A canção "É preciso saber viver" encerra um lindo musical que está em cartaz, no Rio de Janeiro, no Teatro NET. Depois se apresentará em São Paulo.
Não vivi a década de 60. Mas vivi as suas canções e as suas personagens. Frederico Reder que idealizou, escreveu (ao lado de Marcos Nauer) e dirigiu o espetáculo falou sobre os sonhos de menino e as escolhas que fez na vida para chegar onde chegou - nada de ilusão ou solidão. Ação.

No palco, um desfile de atrizes e atores impecáveis. Todos afinadíssimos. Arranjos muito bem feitos.

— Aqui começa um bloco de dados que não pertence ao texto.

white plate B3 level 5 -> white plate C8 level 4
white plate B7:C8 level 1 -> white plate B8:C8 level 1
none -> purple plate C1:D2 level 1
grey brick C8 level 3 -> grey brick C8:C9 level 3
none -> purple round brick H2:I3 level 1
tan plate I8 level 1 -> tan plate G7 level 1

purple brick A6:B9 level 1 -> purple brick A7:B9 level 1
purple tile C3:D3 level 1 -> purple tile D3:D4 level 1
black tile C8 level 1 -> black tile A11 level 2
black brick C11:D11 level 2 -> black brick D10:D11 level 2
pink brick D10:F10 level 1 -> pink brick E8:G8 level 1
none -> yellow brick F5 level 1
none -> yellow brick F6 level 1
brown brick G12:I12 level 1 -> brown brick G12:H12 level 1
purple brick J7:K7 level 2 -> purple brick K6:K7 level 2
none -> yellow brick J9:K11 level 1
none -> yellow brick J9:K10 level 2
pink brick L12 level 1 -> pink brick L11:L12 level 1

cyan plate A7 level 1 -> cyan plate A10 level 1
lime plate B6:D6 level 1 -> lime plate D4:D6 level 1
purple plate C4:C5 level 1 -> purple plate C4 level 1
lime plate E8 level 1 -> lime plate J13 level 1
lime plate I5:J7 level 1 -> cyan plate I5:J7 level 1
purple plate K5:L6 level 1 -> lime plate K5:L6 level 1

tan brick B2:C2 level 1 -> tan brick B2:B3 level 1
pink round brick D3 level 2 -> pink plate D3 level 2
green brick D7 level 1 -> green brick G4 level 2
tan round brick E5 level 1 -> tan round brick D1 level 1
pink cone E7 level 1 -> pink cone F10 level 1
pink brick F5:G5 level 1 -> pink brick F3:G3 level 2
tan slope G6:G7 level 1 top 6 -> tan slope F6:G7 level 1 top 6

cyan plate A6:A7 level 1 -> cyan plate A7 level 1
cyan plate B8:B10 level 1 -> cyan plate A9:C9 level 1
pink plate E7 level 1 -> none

Na vida, é preciso que seja assim. Se se desafina em ensaios, corrige-se, aprende-se e se lança a viver corretamente. Os arranjos também são escolhas que fazemos. E quando as escolhas nos permitem olhar para trás e agradecê-las, soubemos viver. Enquanto as músicas nos embalavam no palco - as roupas, as imagens, as lembranças de fatos que alguns ali viveram, que outros souberam -, eu olhava para a plateia e via quem eu via na televisão nos idos da minha infância.
Perto de mim, estava Ângela Maria. A rainha. A cantora que conquistou o Brasil. Um pouco atrás, Erasmo Carlos. Do outro lado, Wanderley Cardoso, Jerry Adriane. Eu os olhava como olhando para os tempos da inocência.
Na televisão da minha casa, assistíamos a Silvio Santos. Desafiávamos a vencer o "Qual é a música?". Torcíamos para esse ou aquele cantor por razões que nem entendíamos. Emocionávamo-nos com "A porta da esperança". Víamos "Almoço com as estrelas". Uma vez me perguntaram na escola o que eu queria ser quando crescesse. Eu respondi: "Airton Rodrigues". Nem sei por que dei essa reposta, talvez porque eu quisesse estar casado com Lolita Rodrigues. Talvez porque eu gostasse de ver aquele almoço e ouvir aquelas canções. Ríamos, em casa, das irreverências do Chacrinha. Do seu bacalhau. Não sabíamos quem era a sua Terezinha. E, vez em quando, eu usava o meu quadro negro, presente de algum natal, para dar aulas para minha avó. E ralhava com ela por conta de alguma desatenção. Ia nascendo ali minha vocação para o magistério.
Voltando ao teatro, cantei junto várias músicas. Lembrei-me de tantos que se foram. Meu avós, meu pai, tios, irmãos. Músicas que nos embalaram. Têm esse poder as músicas. O poder transportador. O poder que revela o quanto somos acumuladores. Acumulamos lembranças, sentimentos, vida.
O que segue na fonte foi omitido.